C’est dans ce contexte de déconstruction des référents mémoriels – alimenté par les Cultural Studies (Stuart Hall et al), mouvements féministes et de dé-colonialité (Walter Mignolo) – que la jeunesse franco-caribéenne évolue de nos jours. Elle s’exprime parfaitement en créole, en français et en anglais ; s’affirme sur l’international depuis des générations, à des postes prestigieux. Si elle choisit de rentrer au pays natal, depuis les Etats-Unis, l’Angleterre, le Japon, Dubai, la Chine et bien d’autres contrées, c’est bien souvent dans une volonté entrepreneuriale. Nous sommes donc loin des clichés qui voudraient y voir « des jeunes peu ou mal éduqués » sans faculté d’analyse sur les réalités politiques qui bloquent leur avenir et les cantonnent dans des habitus7 sociétaux. Les défenseurs d’une justice pour tous ne sauraient alors blâmer les auteurs de ces « petits délits » que l’on chercherait aujourd’hui à condamner pour « crimes contre la République ». Leur acte prouve, ici, qu’il y a bien eu un manque de discernement des signes annonciateurs. Le signe, pour le sémiologue américain Charles Peirce (1839-1914), se décline en Symbole, Icone8 et Indice. Osons alors l’analyse Peircienne de cette mise à bas pour mieux comprendre l’enjeu que représente la destruction de ces monuments.
« La valeur symbolique conférée aux statues est […] érigée en dogme, cette valeur est livrée au peuple assimilé, sommé alors de l’idolâtrer »
Au royaume du signe, les cailloux sont rois.

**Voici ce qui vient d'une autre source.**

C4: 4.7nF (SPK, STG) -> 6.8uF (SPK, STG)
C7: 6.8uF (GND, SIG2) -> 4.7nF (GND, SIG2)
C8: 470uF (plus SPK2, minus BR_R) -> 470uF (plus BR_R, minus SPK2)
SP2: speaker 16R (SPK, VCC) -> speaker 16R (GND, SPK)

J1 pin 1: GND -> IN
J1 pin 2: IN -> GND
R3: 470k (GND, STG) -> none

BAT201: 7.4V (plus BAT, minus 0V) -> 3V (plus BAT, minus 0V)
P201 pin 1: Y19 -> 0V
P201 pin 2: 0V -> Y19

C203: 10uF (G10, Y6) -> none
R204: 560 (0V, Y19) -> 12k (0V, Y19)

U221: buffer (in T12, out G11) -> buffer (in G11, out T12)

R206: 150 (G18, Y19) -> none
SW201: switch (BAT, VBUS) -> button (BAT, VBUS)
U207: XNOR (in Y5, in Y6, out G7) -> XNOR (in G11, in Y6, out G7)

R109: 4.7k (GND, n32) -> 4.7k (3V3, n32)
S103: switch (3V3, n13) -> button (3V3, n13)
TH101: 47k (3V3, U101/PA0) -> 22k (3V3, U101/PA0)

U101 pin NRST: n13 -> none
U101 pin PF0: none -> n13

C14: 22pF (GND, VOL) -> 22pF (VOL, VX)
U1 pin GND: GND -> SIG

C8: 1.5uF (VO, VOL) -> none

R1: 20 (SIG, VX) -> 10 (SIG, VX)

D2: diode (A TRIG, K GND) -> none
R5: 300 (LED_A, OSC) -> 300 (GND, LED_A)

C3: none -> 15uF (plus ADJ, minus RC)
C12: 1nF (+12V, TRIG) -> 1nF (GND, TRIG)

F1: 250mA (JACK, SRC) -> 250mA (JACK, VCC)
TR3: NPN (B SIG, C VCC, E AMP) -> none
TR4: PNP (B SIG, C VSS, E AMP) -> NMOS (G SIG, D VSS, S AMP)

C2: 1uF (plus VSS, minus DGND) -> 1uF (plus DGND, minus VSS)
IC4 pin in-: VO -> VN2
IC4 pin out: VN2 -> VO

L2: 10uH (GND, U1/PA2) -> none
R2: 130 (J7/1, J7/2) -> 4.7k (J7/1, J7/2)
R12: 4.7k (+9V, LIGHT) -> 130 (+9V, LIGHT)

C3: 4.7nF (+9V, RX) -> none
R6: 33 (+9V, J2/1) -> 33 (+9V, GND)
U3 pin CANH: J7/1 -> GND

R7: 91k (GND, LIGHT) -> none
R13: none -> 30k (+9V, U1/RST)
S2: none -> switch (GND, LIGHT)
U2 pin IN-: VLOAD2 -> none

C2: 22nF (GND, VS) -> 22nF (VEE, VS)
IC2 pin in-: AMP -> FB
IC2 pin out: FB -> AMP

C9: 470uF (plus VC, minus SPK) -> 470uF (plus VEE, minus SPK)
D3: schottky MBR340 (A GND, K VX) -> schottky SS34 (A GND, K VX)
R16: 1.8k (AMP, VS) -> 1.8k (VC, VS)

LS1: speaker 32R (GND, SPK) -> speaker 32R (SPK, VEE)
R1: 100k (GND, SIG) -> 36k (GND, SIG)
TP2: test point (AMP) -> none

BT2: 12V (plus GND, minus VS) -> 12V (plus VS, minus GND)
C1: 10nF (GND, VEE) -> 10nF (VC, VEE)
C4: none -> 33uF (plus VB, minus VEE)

L’histoire des représentations démontre une impermanence constante de ces dernières : Notre-Dame jadis symbolisait Paris, la tour Eiffel aujourd’hui lui vole la vedette. Le passage d’une icône religieuse à un symbole laïc s’est fait le reflet social. Pour autant, lorsque l’artiste guadeloupéen Thierry Alet illustre l’affiche de sa plateforme la PooL Art Fair par une criante forme de dérision vis-à-vis de la nation française, on ne crie pas à hue et à dia. On y voit : l’image renversée de la tour Eiffel, positionnée comme l’icone conventionnelle du pouce baissé de désapprobation des réseaux sociaux. Outre le clin d’œil aux codes du nouveau langage participatif, l’artiste transforme sa Guadeloupe natale en pays indépendant, invitant le pays France. Lecture ironique qui revisite avec humour (ou sarcasme selon la position, la relation France-Antilles, dépourvue ici de tout paternalisme colonial). Destruction de monument mise à part (nous y reviendrons), c’est bien à la valeur symbolique de la France que s’en prend l’artiste Thierry Alet, tout comme les activistes de Martinique qui ont déboulonné les statues de Schoelcher.
Dans son manifeste, le groupe exige que soient repensées les nominations de l’espace public martiniquais, peu représentatives selon eux, des Afro-descendants. Parmi leurs propositions, la « bibliothèque Schoelcher » deviendrait alors « bibliothèque Frantz Fanon9 ». Tout comme Thierry Alet, la pique lancée à l’État français, se veut subversive : récemment encore, la mémoire de l’illustre psychiatre martiniquais se voyait refuser les honneurs d’une rue à son nom par une France préférant le déni, alors même que la figure du médecin est glorifiée en Angleterre, aux Etats Unis, en Afrique et surtout, en Algérie. Au royaume du signe, les cailloux sont rois. La valeur symbolique conférée aux statues est, tout comme l’histoire, la prérogative de la seule République : érigée en dogme, cette valeur est livrée au peuple assimilé, sommé alors de l’idolâtrer. Si acte révisionniste il y a, il est donc partagé : l’apport révolutionnaire de Fanon à la psychiatrie n’est toujours pas reconnu par la France, laquelle voudrait que sa « négraille pupille » fasse encore allégeance aveuglément à la figure d’un Alsacien d’origine. Outre son symbole, le pseudo libérateur des noirs devient l’alibi parfait dédouanant la France de tout débat sur la question de l’esclavage. Même la loi Taubira – réduite à une belle symbolique – n’a aucune valeur juridique.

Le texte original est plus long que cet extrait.